Which EGFR antibody do you usually use first in the treatment of mCRC?

Do you usually use the other EGFR antibody at a later point in treatment?

Steven R Alberts, MD, MPH
Chair, Division of Medical Oncology
Professor of Oncology
Mayo Clinic
Rochester, Minnesota
Answer: Cetuximab; Yes

I have treated 12 to 15 cases of mCRC with an EGFR antibody in the past year. My initial preference for an EGFR antibody is cetuximab. However, if the patient is responding to cetuximab but experiencing side effects such as allergic reactions, and if I have no other options, I will consider using panitumumab.

Al B Benson III, MD
Professor of Medicine
Associate Director for
Clinical Investigations
Robert H Lurie Comprehensive
Cancer Center of
Northwestern University
Chicago, Illinois
Answer: Cetuximab; No

In the past year, I’ve treated at least 20 cases of mCRC with cetuximab, which is my choice for an EGFR antibody.
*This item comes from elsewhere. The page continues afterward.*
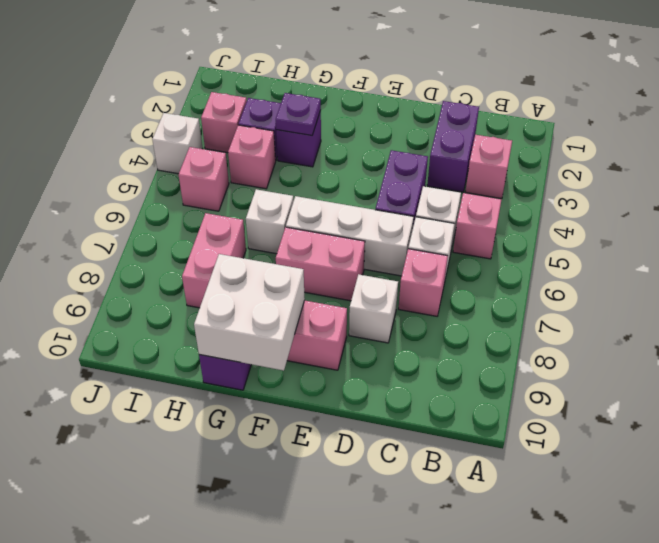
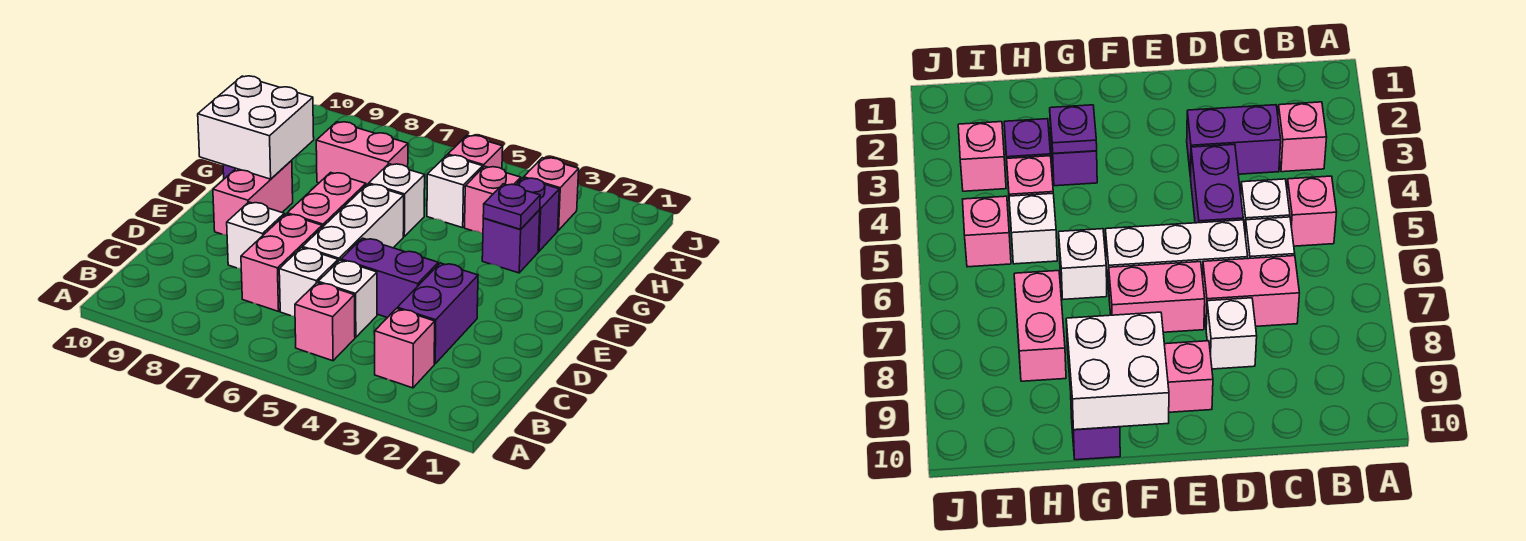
purple brick C2:C3 level 1 -> purple brick C3:D3 level 1
pink brick C7 level 1 -> pink brick C7:D7 level 1
white brick J4 level 1 -> white brick H5 level 1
I would not consider using panitumumab at a later point.

Charles S Fuchs, MD, MPH
Director
Center for Gastrointestinal Cancer
Dana-Farber/Harvard Cancer Center
Professor of Medicine
Harvard Medical School
Boston, Massachusetts
Answer: Cutuximab; Yes

I’ve treated several dozen cases of mCRC with an EGFR antibody in the past year. I usually administer cetuximab first, though I have used panitumumab. This year I switched 2 patients to panitumumab who developed mild hypersensitivity reactions to cetuximab. I have administered panitumumab to patients after cetuximab failure but have been unimpressed with the results.

Richard M Goldberg, MD
Professor of Medicine
Physician-in-Chief, OSUCCC -
James Cancer Hospital and
Richard J Solove Research Institute
Klotz Family Chair in Cancer Research
The Ohio State University
Columbus, Ohio
Answer: Panitumumab; No

In the past year, I’ve treated about 50 cases of mCRC with an EGFR antibody off protocol. I usually recommend panitumumab, for 3 reasons. First, I practiced in North Carolina for a long time and observed a lot of anaphylactic reactions to cetuximab. Second, cetuximab is administered weekly and panitumumab is administered every other week. Third, panitumumab is cheaper than cetuximab. I do not prescribe cetuximab for patients at a later point because I believe that the data suggesting that a patient would respond to one antibody after treatment with the other is weak.

Axel Grothey, MD
Professor of Oncology
Department of Medical Oncology
Mayo Clinic
Rochester, Minnesota
Answer: Cetuximab; No

I have administered an EGFR antibody, usually cetuximab, to 40 patients with mCRC in the past year and I do not use panitumumab at a later point unless the patient experiences an allergic reaction to cetuximab.

Howard S Hochster, MD
Associate Director (Clinical Research)
Yale Cancer Center
Professor of Medicine
Yale School of Medicine
New Haven, Connecticut
Answer: Cetuximab; Yes

I’ve treated 8 cases of mCRC with an EGFR antibody, usually cetuximab, outside a protocol setting. I would consider using panitumumab for a patient at a later point.

Herbert I Hurwitz, MD
Associate Professor of Medicine
Division of Hematology/Oncology
Clinical Director, Phase I Program
Co-leader, GI Oncology Program
Duke University Medical Center
Durham, North Carolina
Answer: Panitumumab; No

I’ve administered an EGFR antibody to about 20 patients off protocol in the past year.
I prefer panitumumab because of the infusion reactions associated with cetuximab. The evidence and convenience also would support the use of panitumumab. I would not use cetuximab at a later point outside of a trial setting.

Wells A Messersmith, MD
Professor and Director
GI Medical Oncology Program
Co-Leader
Developmental Therapeutics Program
University of Colorado Cancer Center
Aurora, Colorado
Answer: Cetuximab; No

I’ve treated at least 10 cases of mCRC with cetuximab, which is my first choice for an EGFR antibody. I do not recommend panitumumab at a later point for a patient who has experienced disease progression on cetuximab because we do not have data to support that practice. Considering the increased attention on costs and the lessons learned from the past, we may do more harm when we adopt practice without supportive evidence.